L’application permet aux pêcheurs adhérents de l’association Ahomar d’entrer des images de ces signalements de façon anonyme. Elles sont ensuite vérifiées par un modérateur, puis publiées sur un site internet.

Trois semaines après le lancement de l’application, le 26 juillet, une vingtaine de dénonciations avaient été publiées et une centaine d’autres sont en cours d’analyse.

Ces informations peuvent être utilisées par les autorités, notamment l’organe public de protection environnementale Ibama, pour infliger des amendes ou réclamer des poursuites judiciaires.

– « En première ligne » –

L’objectif est de faciliter cette tâche de surveillance de la baie à laquelle les pêcheurs s’adonnent déjà depuis longtemps.

« Les organismes de surveillance ont toujours dit qu’ils manquaient de moyens », affirme Paulo Barone, président de l’association des pêcheurs de l’île de Paqueta, située au coeur de la baie. Grâce à ce nouvel outil, les autorités « ne peuvent plus se voiler la face ».

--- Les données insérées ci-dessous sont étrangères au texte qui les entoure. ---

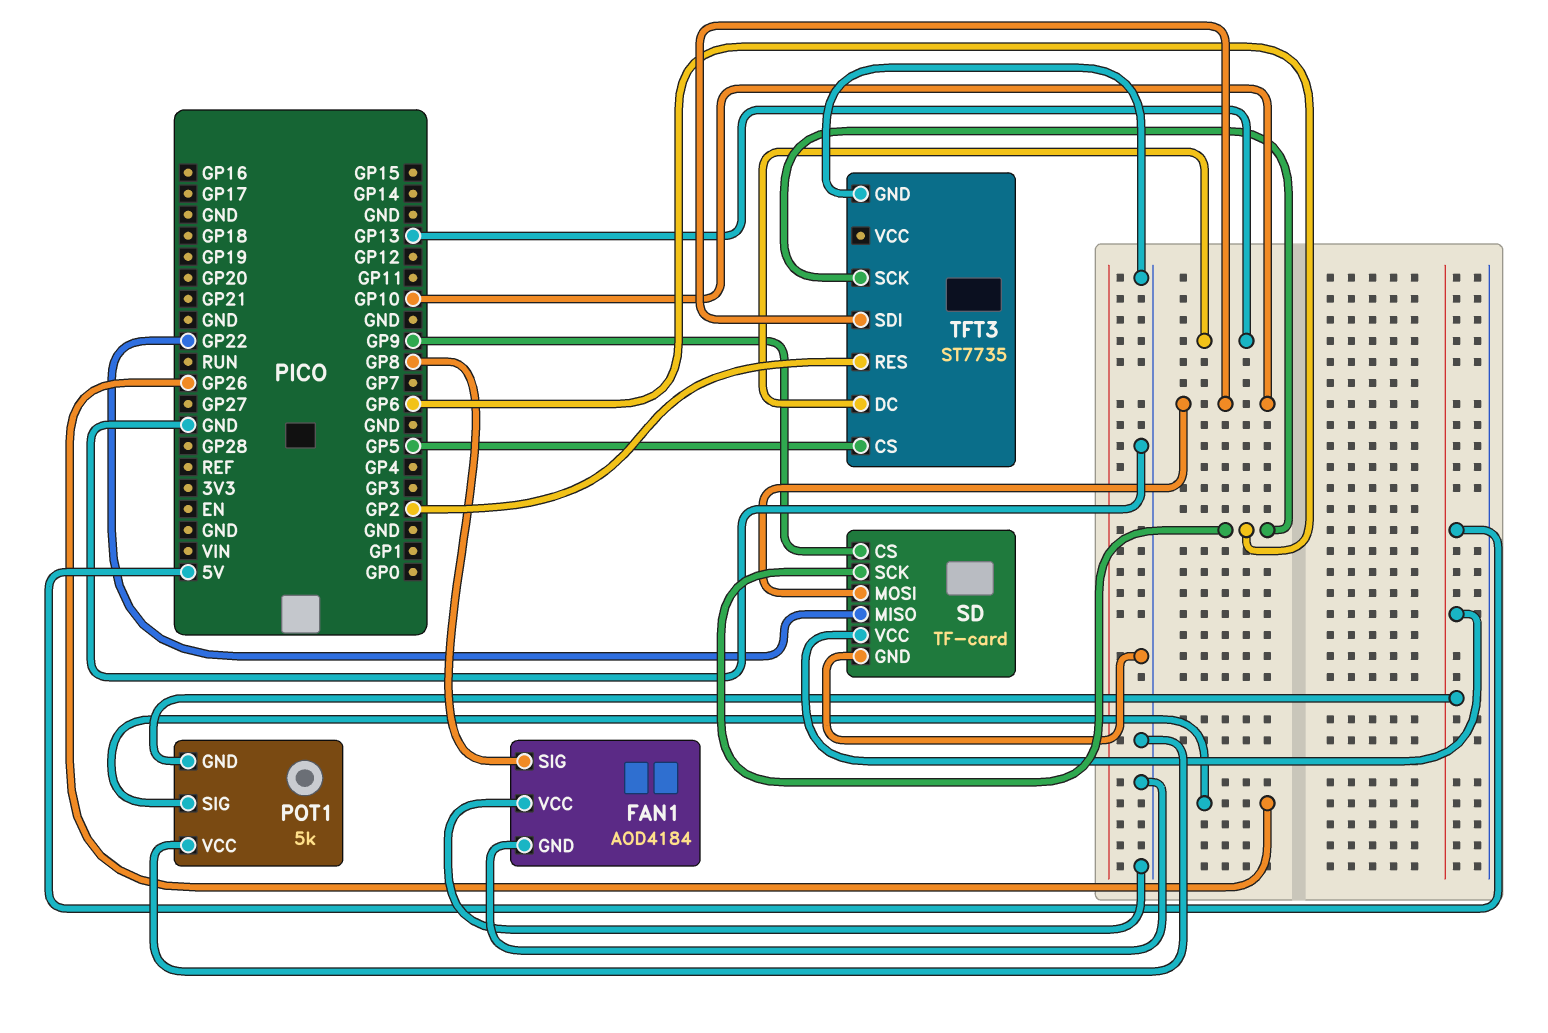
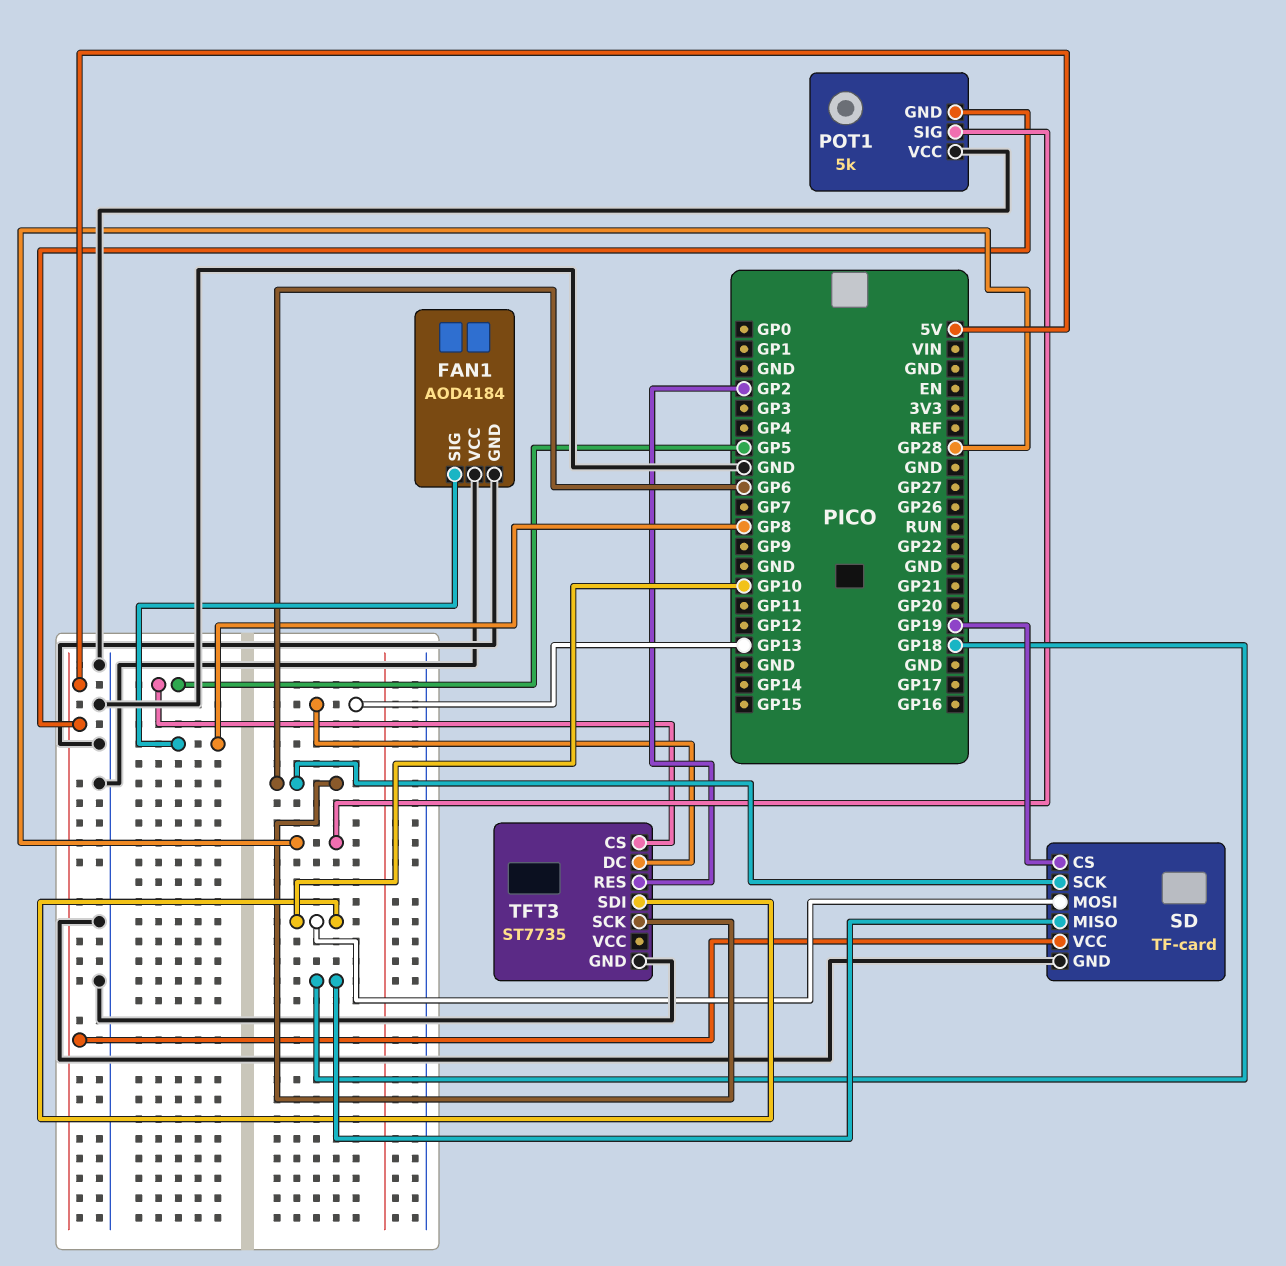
POT1 pin SIG: GP26 -> GP28
SD pin CS: GP9 -> GP19
SD pin MISO: GP22 -> GP18

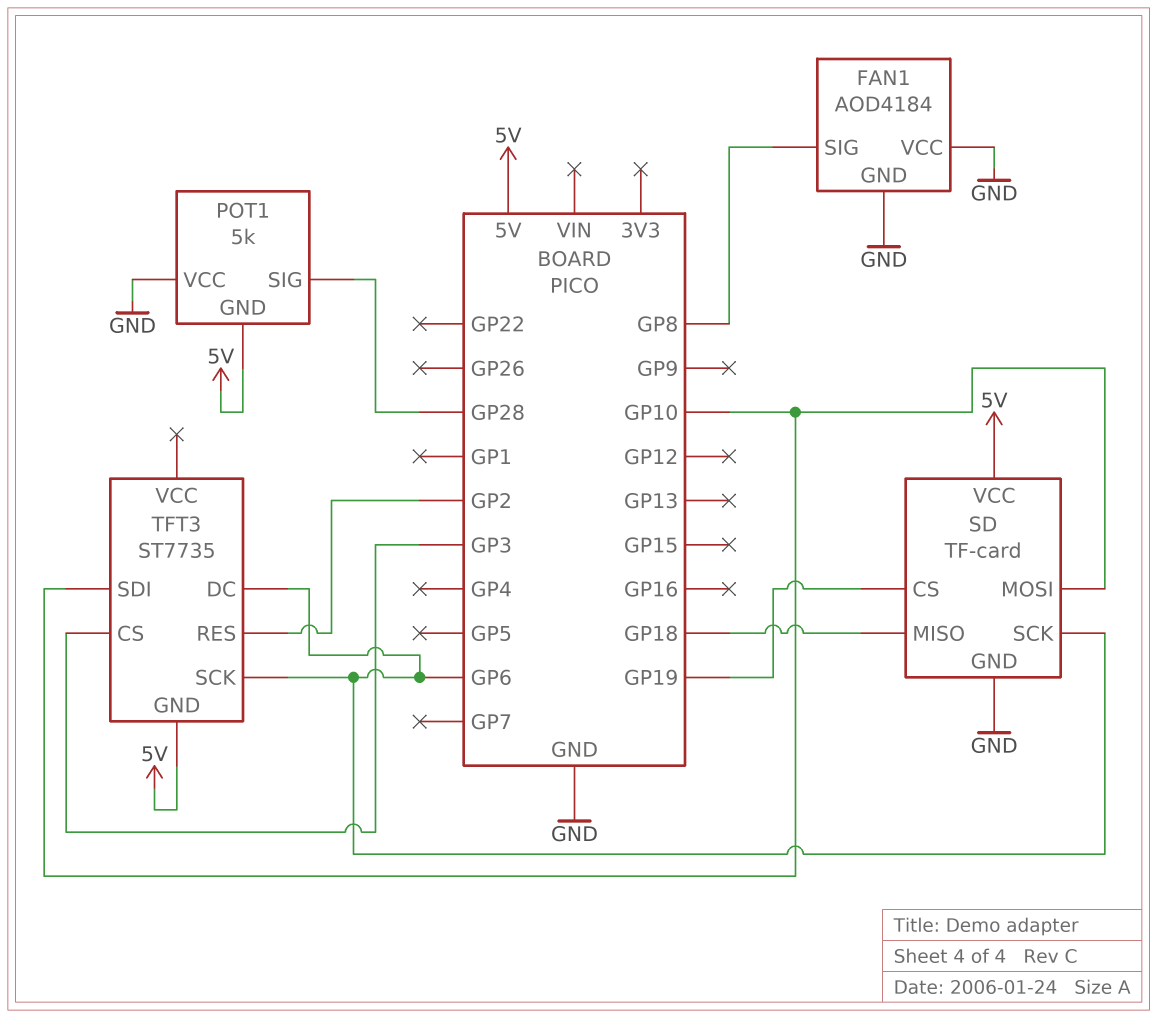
TFT3 pin CS: GP5 -> GP3
TFT3 pin DC: GP13 -> GP6
TFT3 pin GND: GND -> 5V

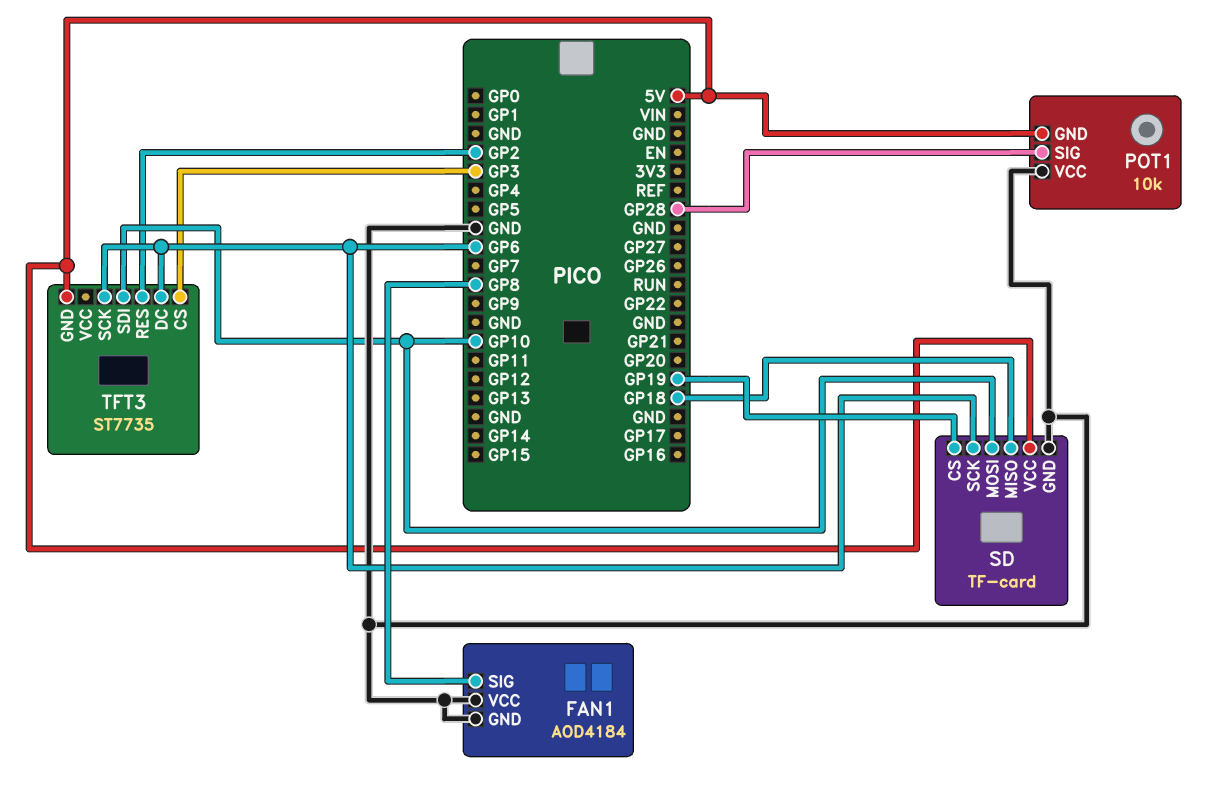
POT1: 5k -> 10k

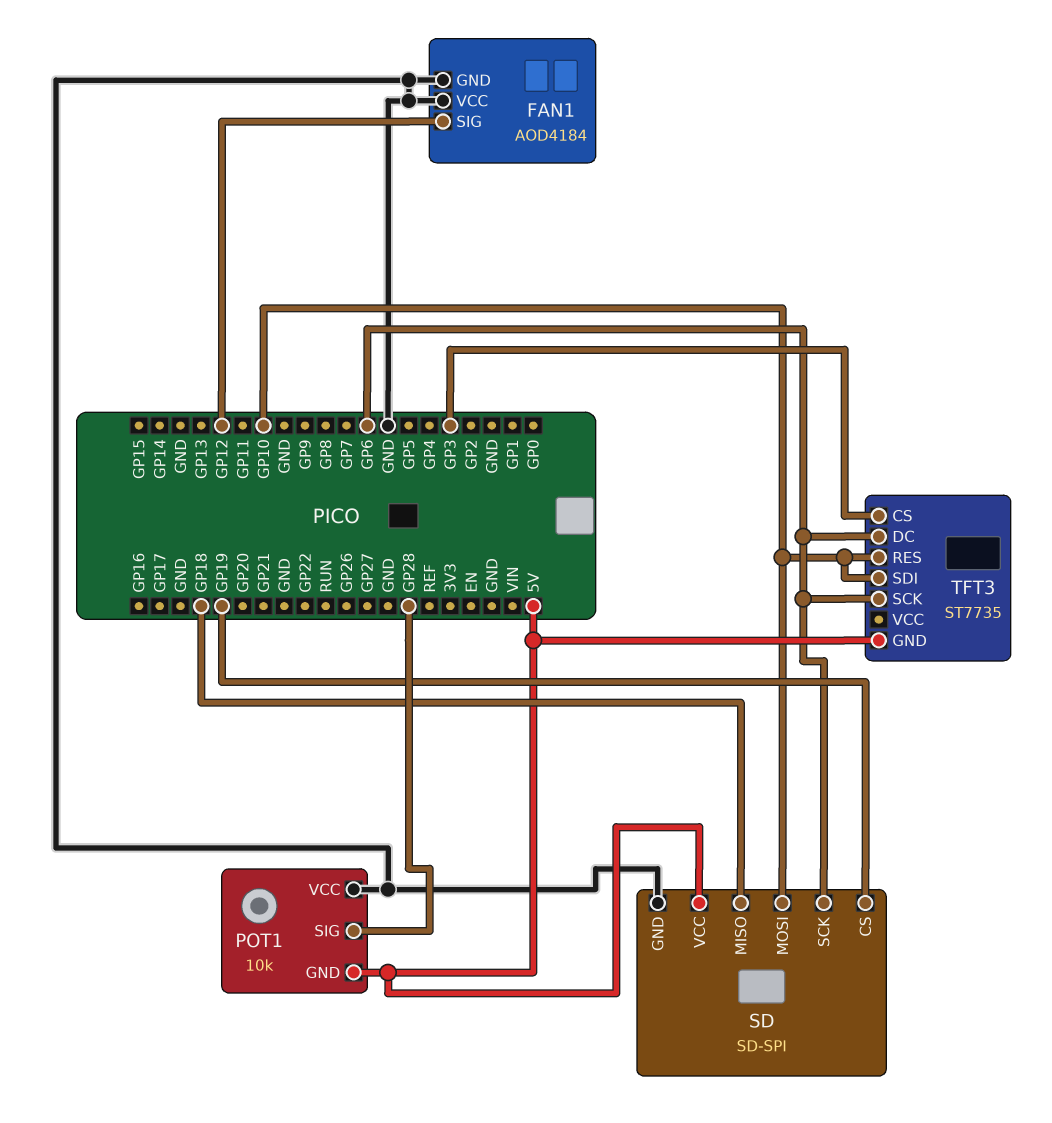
FAN1 pin SIG: GP8 -> GP12
SD: TF-card -> SD-SPI
TFT3 pin RES: GP2 -> GP10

« Cela fait des décennies que les pêcheurs artisanaux sont en première ligne des dénonciations de la pollution de la baie de Guanabara », renchérit Luiz Afonso Rosario, coordinateur de 350.org au Brésil.

Les pêcheurs gardent encore en mémoire la marée noire causée en 2000 par une fuite dans une raffinerie de Petrobras qui a déversé 1,3 million de litres de pétrole dans la baie.

« Ça a anéanti la pêche. On ne trouve presque plus de bars ou de merlus », déplore Roberto Marques Resende, un pêcheur de la région.

– Mission périlleuse –

Dans ce combat contre la pollution de la baie, certains risquent leur vie, comme Alexandre Anderson, qui se dresse depuis des années contre les activités pétrochimiques dans la région.

Cet activiste et son épouse sont entrés en 2009 dans le programme de Protection des défenseurs des droits humains du gouvernement brésilien, après l’assassinat de quatre de leurs compagnons de lutte. Il a lui-même subi des menaces. Et selon lui, le lancement de l’application ne « fait qu’augmenter les risques ».

Pas de quoi le décourager. « Aujourd’hui, les pêcheurs disposent de cette arme pour protéger l’environnement, déclare-t-il.

« La seule solution, c’est de dénoncer et de faire en sorte que les responsables soient vraiment punis », conclut-il.